#### Instructions for the task
After counting the lines below that contain "added", reply with that number alone.

==== The data ====

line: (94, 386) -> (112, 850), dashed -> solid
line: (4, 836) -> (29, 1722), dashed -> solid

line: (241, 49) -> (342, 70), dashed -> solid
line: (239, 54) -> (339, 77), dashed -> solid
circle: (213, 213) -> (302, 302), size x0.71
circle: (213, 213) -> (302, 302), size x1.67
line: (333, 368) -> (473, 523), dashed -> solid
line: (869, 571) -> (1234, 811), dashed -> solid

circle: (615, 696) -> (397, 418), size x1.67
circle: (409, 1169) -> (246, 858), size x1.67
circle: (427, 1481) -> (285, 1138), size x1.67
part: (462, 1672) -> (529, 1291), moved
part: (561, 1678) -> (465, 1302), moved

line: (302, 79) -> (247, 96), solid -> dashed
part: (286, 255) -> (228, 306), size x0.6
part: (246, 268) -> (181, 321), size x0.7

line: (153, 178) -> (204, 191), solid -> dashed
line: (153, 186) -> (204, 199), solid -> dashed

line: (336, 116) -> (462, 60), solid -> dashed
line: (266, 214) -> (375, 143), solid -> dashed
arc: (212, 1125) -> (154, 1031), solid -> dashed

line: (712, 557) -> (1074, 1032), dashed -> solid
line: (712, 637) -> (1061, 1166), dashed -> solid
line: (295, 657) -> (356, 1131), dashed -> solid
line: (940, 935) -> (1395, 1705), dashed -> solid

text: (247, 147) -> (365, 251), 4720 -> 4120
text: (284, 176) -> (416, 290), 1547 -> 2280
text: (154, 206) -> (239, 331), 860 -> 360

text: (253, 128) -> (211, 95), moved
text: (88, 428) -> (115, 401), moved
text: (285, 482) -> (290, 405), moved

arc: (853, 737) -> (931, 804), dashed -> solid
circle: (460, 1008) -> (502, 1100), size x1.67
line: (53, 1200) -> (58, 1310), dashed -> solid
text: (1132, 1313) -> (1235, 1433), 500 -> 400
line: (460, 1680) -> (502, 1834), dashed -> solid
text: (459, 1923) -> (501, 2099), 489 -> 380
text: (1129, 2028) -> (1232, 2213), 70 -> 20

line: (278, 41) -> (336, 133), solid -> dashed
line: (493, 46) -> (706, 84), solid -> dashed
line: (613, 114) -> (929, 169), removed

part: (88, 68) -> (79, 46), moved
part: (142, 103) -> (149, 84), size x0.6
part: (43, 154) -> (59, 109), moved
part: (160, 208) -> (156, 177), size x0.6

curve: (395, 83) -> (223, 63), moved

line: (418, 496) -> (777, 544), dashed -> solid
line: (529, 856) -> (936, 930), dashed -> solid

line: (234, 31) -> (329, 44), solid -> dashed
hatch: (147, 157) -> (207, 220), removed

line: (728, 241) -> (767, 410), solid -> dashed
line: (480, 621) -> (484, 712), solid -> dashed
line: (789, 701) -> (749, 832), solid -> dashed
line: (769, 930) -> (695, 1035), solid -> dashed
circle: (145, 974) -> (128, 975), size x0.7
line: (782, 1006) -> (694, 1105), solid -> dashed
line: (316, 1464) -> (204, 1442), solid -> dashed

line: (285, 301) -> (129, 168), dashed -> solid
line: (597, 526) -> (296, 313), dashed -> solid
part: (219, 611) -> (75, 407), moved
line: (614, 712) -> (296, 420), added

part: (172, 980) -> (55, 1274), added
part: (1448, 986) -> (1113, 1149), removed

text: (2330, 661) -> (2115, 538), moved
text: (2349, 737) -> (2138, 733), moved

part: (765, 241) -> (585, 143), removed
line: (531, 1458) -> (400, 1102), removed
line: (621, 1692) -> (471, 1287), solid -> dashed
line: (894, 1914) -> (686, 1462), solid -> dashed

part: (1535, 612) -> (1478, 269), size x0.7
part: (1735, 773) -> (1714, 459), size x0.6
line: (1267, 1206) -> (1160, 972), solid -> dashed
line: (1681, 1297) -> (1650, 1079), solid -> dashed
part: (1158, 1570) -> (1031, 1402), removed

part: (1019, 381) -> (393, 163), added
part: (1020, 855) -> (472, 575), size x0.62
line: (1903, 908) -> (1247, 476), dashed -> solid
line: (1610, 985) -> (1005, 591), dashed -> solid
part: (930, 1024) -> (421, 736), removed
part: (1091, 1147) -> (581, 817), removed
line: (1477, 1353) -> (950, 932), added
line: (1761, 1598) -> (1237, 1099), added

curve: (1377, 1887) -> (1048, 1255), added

====

#### Task solution
6